La gara si è svolta nelle acque dell’arcipelago delle Egadi lungo un percorso di 20 chilometri, con partenza da Favignana, attraversamento verso Levanzo e successivo periplo completo dell’isola.
Elio Sicca ha gareggiato in staffetta insieme a Fabio Giordano e Giulia Travaglio, contribuendo alla conquista di un prestigioso secondo posto nella classifica delle staffette al termine di una prova impegnativa e ricca di fascino paesaggistico. Alla manifestazione ha preso parte con successo anche una seconda squadra di amici, composta da Roberta Capucci ed Andrea Galbusera, impegnati in un diverso tracciato di 12 chilometri per completare il giro dell'isola.
L’ennesimo risultato assume un significato ancora più profondo se si considera il percorso personale di Elio Sicca. Oggi cinquantasettenne, l'atleta è affetto da fibrosi cistica ed è stato sottoposto a un doppio trapianto di polmoni nel 2006. Da allora ha continuato a praticare con determinazione sport di resistenza, partecipando a maratone, gare di nuoto in mare aperto e triathlon, diventando un simbolo di resilienza, speranza e impegno civile. Da anni è attivo nella sensibilizzazione e nella raccolta fondi a favore della ricerca ed è un convinto testimonial della donazione degli organi. Per il suo esempio umano e sportivo, nel 2025 è stato insignito del titolo di "Cheraschese dell’Anno".

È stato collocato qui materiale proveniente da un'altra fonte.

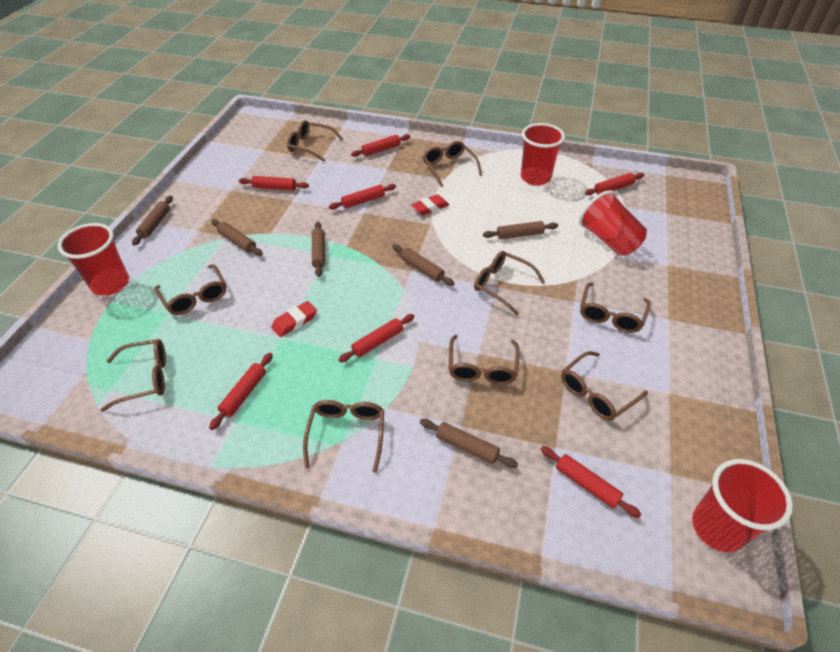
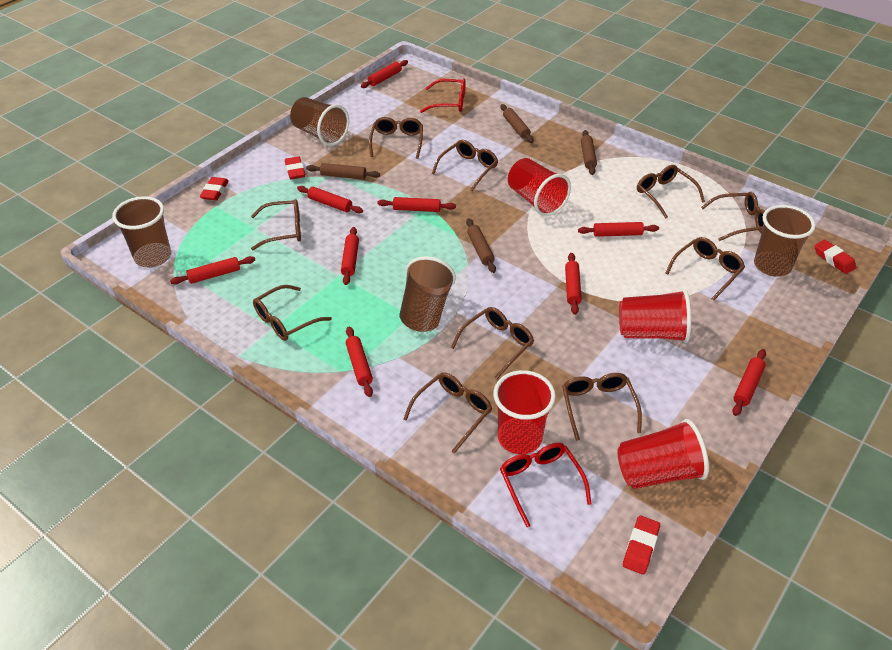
brown cup: 0 -> 4
brown glasses: 9 -> 10
brown rolling pin: 6 -> 4
red eraser: 2 -> 4
red glasses: 0 -> 2
red rolling pin: 7 -> 9

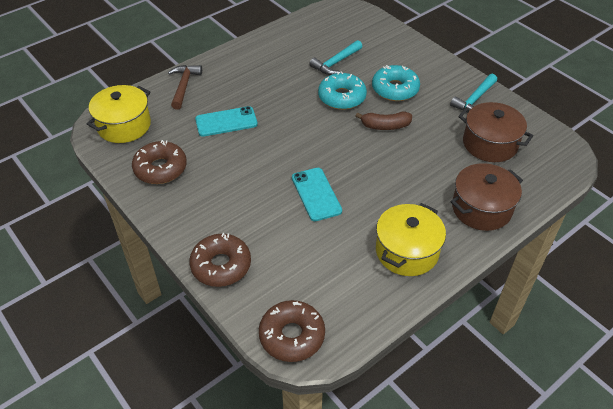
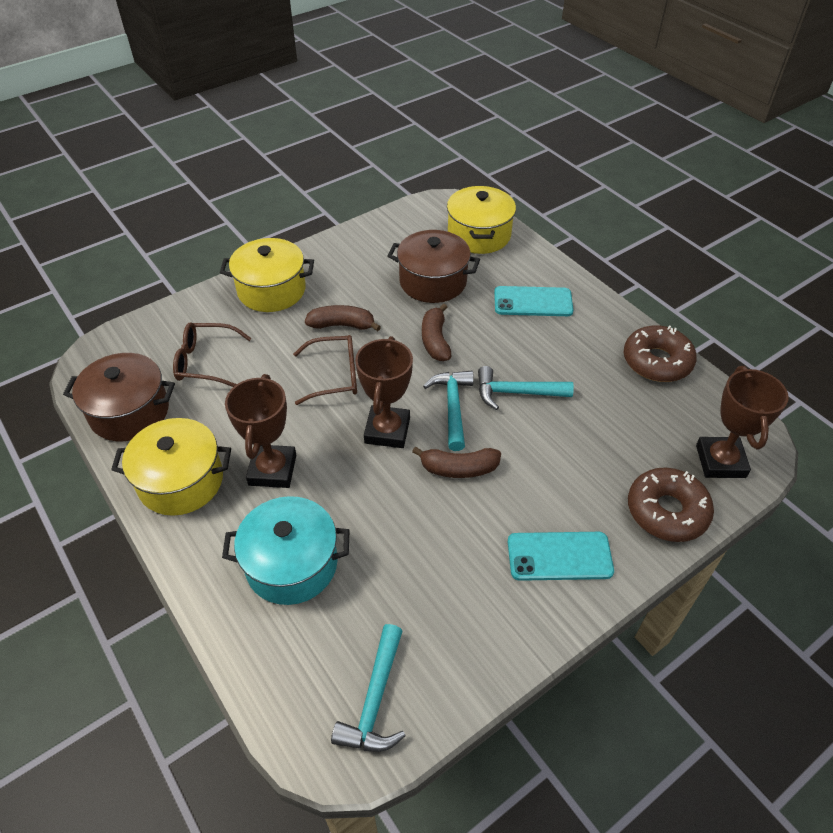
brown banana: 1 -> 3
brown donut: 3 -> 2
brown glasses: 0 -> 2
brown hammer: 1 -> 0
brown trophy: 0 -> 3
turquoise donut: 2 -> 0
turquoise hammer: 2 -> 3
turquoise pot: 0 -> 1
yellow pot: 2 -> 3

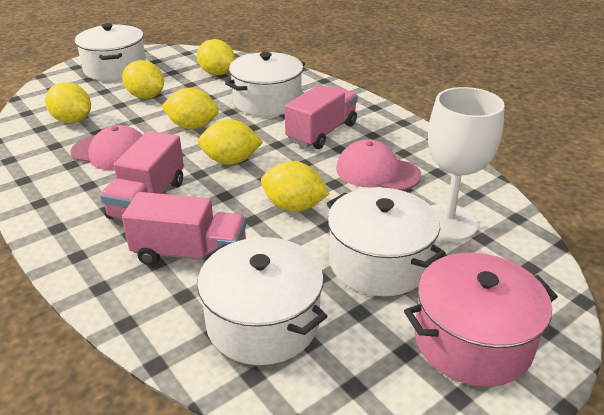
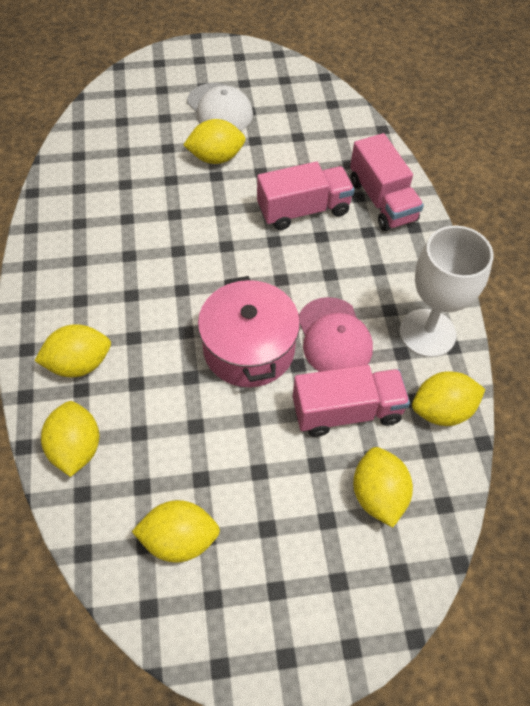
pink cap: 2 -> 1
white cap: 0 -> 1
white pot: 4 -> 0

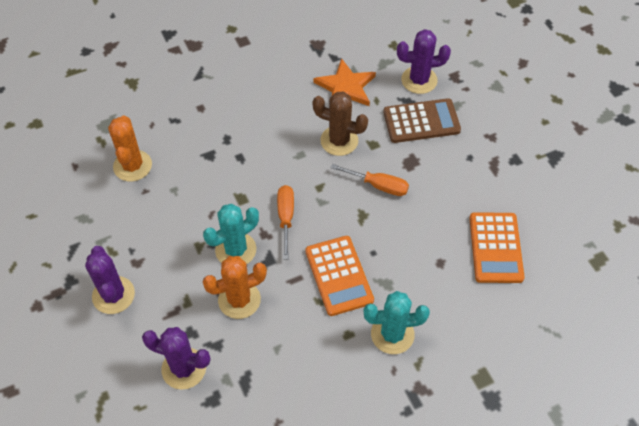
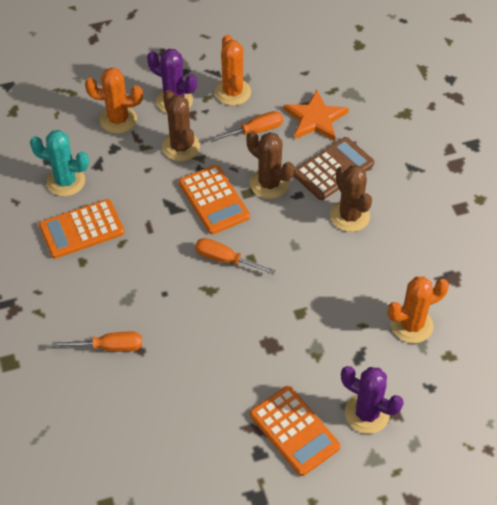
brown cactus: 1 -> 3
orange cactus: 2 -> 3
orange calculator: 2 -> 3
orange screwdriver: 2 -> 3
purple cactus: 3 -> 2
turquoise cactus: 2 -> 1

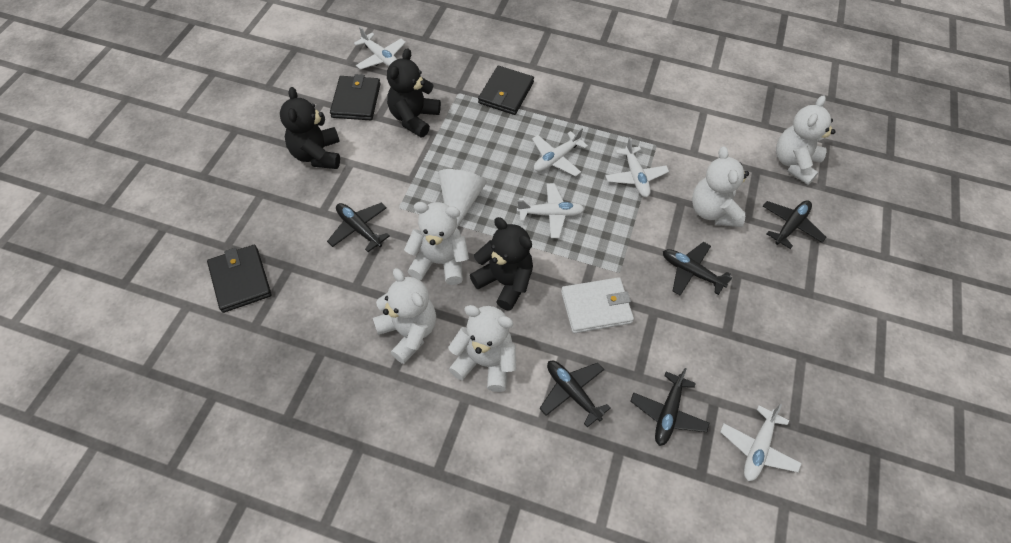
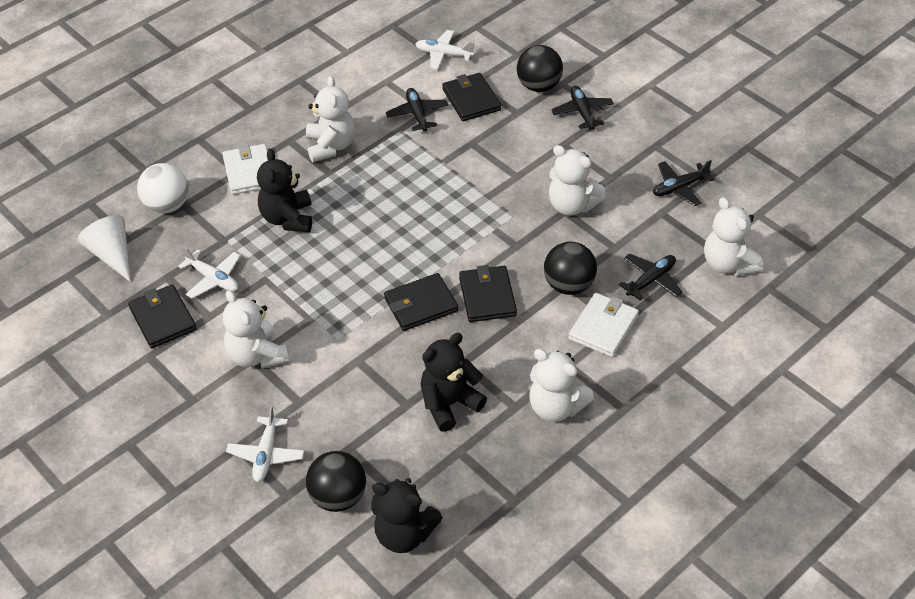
black ball: 0 -> 3
black plane: 5 -> 4
black wallet: 3 -> 4
white ball: 0 -> 1
white plane: 5 -> 3
white wallet: 1 -> 2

"A nome dell’amministrazione comunale e dell’intera comunità cheraschese desidero congratularmi con Elio Sicca per questo nuovo e straordinario risultato sportivo – dice il sindaco Claudio Bogetti –. La sua partecipazione al Giro dell’Isola di Levanzo e il prestigioso secondo posto conquistato rappresentano l’ennesima dimostrazione di determinazione, coraggio e spirito di sacrificio. Elio è da anni un esempio per tutti noi, non solo per i traguardi agonistici, ma anche per il messaggio di speranza che trasmette attraverso la sua esperienza di vita. Siamo orgogliosi di avere in Elio un ambasciatore dei migliori valori della nostra comunità".